We all went Punk and New Wave overnight.
It wasn't trendiness. Far from it. Most American kids in 1977 despised The Sex Pistols, had never heard The Ramones, and thought Elvis Costello was gay. They were all about The Eagles, Led Zeppelin, Fleetwood Mac, Queen, Lynyrd Skynyrd. Musics which were homogenized, generic, polished, self-indulgent, and heavily marketed.
The new musics spoke to us because they were rougher, less glamorous, more streetwise. This was especially true of the British Punks, some of whom clearly actually meant it. There was a renewed ethic of rebellion which immediately caught my attention.
I bought "God Save the Queen" at an indie import records store on Garnet Avenue in Pacific Beach after calling all over town to ask if anyone had any Sex Pistols.

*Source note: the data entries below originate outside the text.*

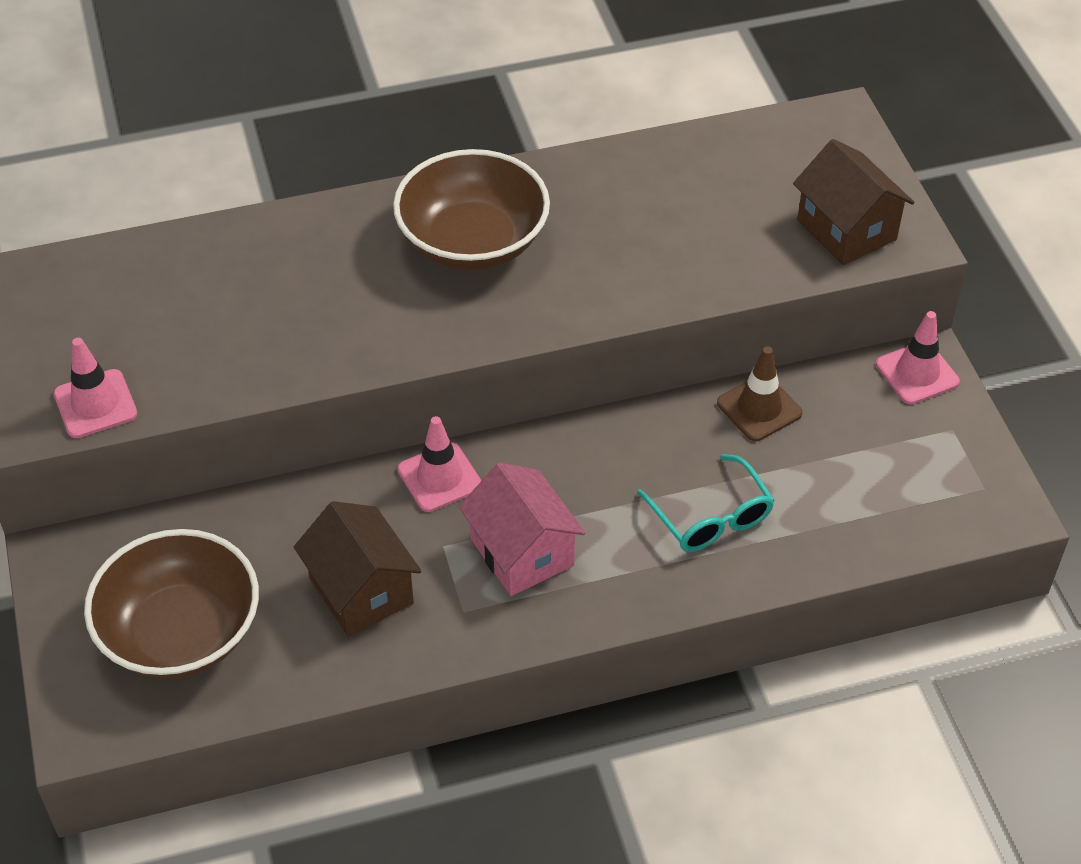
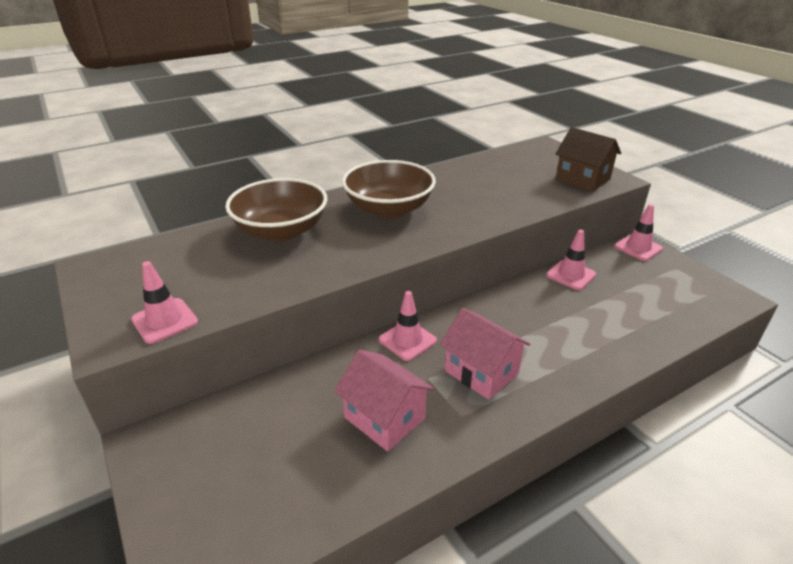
camera: 15 degrees left, 15 degrees down
(180, 632) = (256, 477): brown bowl -> brown bowl (281, 231)
(361, 591) = (384, 418): brown house -> pink house
(711, 517) = (583, 331): turquoise glasses -> none
(759, 408) = (571, 275): brown traffic cone -> pink traffic cone

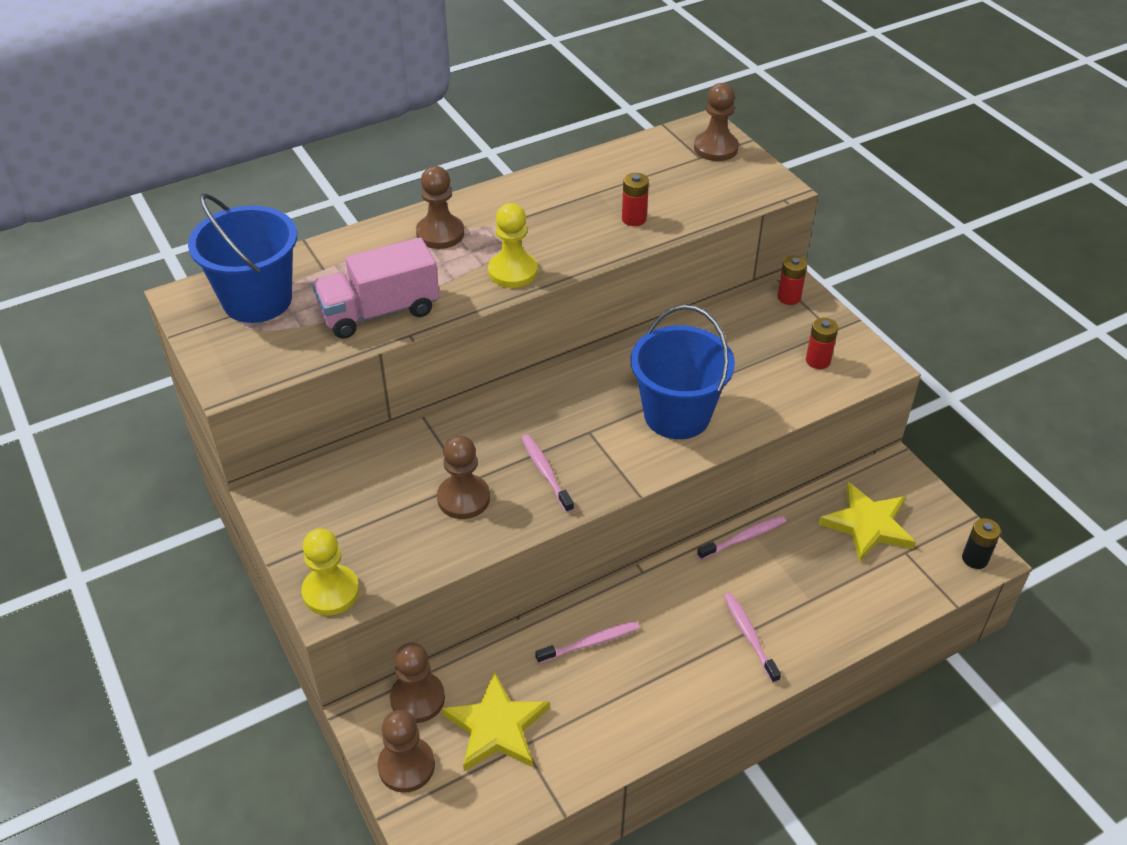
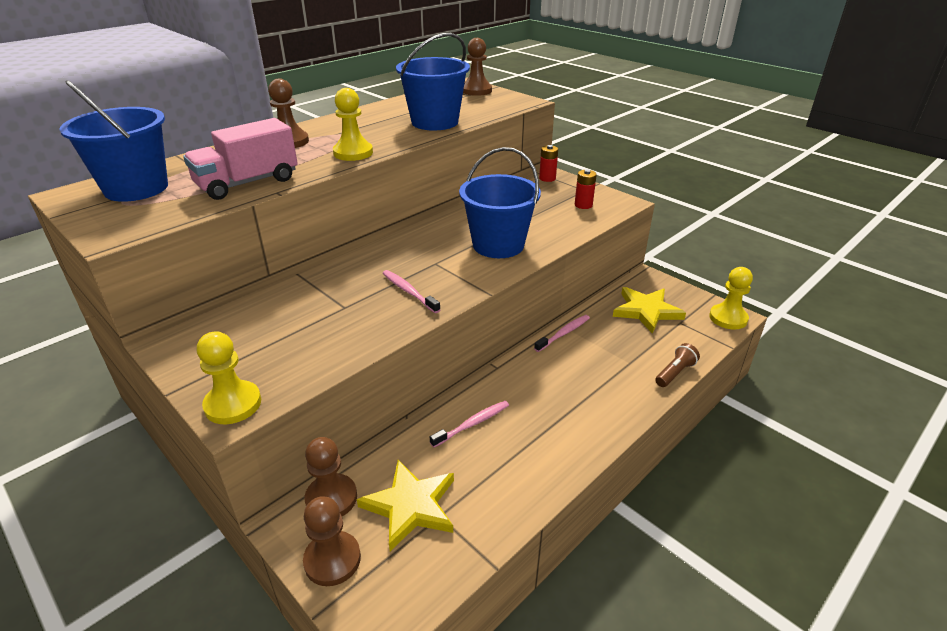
camera: 15 degrees left, 10 degrees down
(463, 498) = (344, 318): brown pawn -> none
(634, 219) = (435, 122): red battery -> blue bucket
(749, 636) = (596, 394): pink toothbrush -> none
(861, 627) = (675, 373): none -> brown flashlight
(975, 559) = (728, 318): black battery -> yellow pawn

Only they did. The record was astonishing. Rough, raw, confrontational. All the things Fleetwood Mac could never be.
We loved The Pistols, The Ramones, Lene Lovich, Romeo Void, The Germs. Some of us, not me so much but many of the others, loved Blondie, The Talking Heads, the B-52s: the poppy-er side of New Wave.
Our peers at the University detested these musics along with all other forms of change and loudly let us know. One day after some Johnston students had organized Punk and New Wave campus dances someone from the reactionary side of Colton Avenue put up a sign in the Commons: "You've had Punk Night. You've had New Wave Night. Now it's time for ROCK 'N' ROLL NIGHT!!" A deliberate, obvious, and overt challenge to all forms of progress.